因みに今更だが、私とベルンは年子。私が早生まれで、ベルンが遅生まれなので私と同学年…つまり、エド様たちもベルンと同じタイミングで卒業という訳だ。
「……お嬢様、学園がお懐かしいですか?」
「懐かしいと言えば懐かしいけれども…まあ、それだけね。追い出されてからの日々が濃くて、あんまり思い出す事もなかったし」
「左様でございますか…」
「彼らが卒業することは、吉と出るか凶と出るか……。ベルンを彼らから引き離すことができるという点では、まあウチにとっては良いわよね」
「別にあの者のことを、お嬢様が心配する必要はありません」
ターニャ、ベルンは一応ウチの跡取りなのだけれども……。見事に言い捨てたわね。
「だって、国が存続するのならば領にとって中央とのパイプは欲しいもの。お父様が宰相を退くのは、何もなければまだ先でしょうけれども…将来の事を考えると、ベルンには宰相を継ぐ準備だけはして欲しいわね」
「……お嬢様のお言葉ですと、この国が滅ぶようですけれども?」
「先の事は分からないもの。第二王子が卒業したら本格的に争いは始まりそうだから、余計ねえ…」
ゲームのハッピーエンドのように、彼らは末長く幸せに暮らしました…で終わるだろうか。何せ、本当に第一王子と第二王子が争いを始めて激化してしまえば、国はかなり疲弊するだろうし。
「そういえば、旦那様から手紙が来ていましたね。如何でしたか?」
「うん?…何だか、感謝されたわ。ベルンがお父様のところに行くようになったんですって。私は特に何にもしたつもりはないから、感謝するならその機会を与えたお母様にと返信したけれどもね」
正直なところ、ベルンのことは本当にどうでも良い。有り体言えば、使えそうなら使いたい駒…ぐらいの想いだ。
「けれどもお嬢様、差し出がましいようですが…それにしては、あの手紙を読んだ時に随分と沈んでいらっしゃったようですが…」
「ええ、まあ……ちょっとエド様とかの話も書いてあったから」
本当に、ビックリしたわよ。何がビックリしたかって、まずはベルンがエド様たちがどんな話をされているのか学園での話をお父様にするようになった事よ。でも、それ以上に驚いたのが、その内容。

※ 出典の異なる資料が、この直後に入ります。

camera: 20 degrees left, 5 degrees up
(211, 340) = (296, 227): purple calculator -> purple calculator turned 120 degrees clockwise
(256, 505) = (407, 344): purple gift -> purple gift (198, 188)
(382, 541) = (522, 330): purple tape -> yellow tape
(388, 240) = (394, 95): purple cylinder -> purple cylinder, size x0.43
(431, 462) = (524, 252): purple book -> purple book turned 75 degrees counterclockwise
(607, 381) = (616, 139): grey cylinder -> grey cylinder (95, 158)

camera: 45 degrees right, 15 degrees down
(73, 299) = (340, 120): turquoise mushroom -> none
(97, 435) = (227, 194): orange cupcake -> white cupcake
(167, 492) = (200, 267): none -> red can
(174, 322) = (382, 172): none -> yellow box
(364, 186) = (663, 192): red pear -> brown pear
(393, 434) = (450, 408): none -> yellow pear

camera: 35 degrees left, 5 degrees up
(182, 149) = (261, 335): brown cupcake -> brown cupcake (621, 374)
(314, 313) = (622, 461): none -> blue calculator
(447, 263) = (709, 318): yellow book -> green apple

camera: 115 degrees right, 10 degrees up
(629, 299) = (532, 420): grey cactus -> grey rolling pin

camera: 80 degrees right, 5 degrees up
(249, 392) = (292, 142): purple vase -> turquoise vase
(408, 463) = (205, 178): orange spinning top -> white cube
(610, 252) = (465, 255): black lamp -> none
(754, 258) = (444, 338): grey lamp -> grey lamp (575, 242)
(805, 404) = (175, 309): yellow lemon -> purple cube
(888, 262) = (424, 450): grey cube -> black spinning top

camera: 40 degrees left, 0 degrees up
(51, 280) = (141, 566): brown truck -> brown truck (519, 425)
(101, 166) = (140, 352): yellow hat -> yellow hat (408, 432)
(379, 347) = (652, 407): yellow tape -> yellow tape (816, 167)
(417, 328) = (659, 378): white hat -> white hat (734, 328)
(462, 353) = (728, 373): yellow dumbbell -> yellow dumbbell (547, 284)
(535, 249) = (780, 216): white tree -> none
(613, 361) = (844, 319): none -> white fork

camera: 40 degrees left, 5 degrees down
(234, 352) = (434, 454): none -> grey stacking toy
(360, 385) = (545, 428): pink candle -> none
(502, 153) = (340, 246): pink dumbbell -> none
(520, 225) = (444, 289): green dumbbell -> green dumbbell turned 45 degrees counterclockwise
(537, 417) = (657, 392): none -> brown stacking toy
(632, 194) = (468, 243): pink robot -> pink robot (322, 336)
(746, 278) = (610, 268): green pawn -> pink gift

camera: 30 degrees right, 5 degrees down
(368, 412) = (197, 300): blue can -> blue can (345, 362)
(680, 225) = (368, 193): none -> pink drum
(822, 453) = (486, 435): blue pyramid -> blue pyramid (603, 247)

何でも、国庫の負担になるとベルンが…あのベルンが!と思ったけれども…言ったら、まさかの軍を無くせば?という発言。
お祖父様もお父様から聞いたらしく、ブチ切れてたわよ。「軍は無駄な予算など貰ってない。減らすなら、騎士団を減らせば良かろうに」とのこと。まあ、確かに国内はまだ今のところ安定しているし、お祖父様が戦功を立てた隣国トワイルとの戦い以降、他国との戦もないけれども…トワイル国とは正式な停戦ではなく、あくまで休戦だから安心できないし。その話の流れで少し軍が心配とのことで、お祖父様も王都に戻った。
「……本当に、忌々しい」
ポツリ漏らしたターニャの言葉に、我に返る。無表情でそんなこと言うから、本気で怖かった。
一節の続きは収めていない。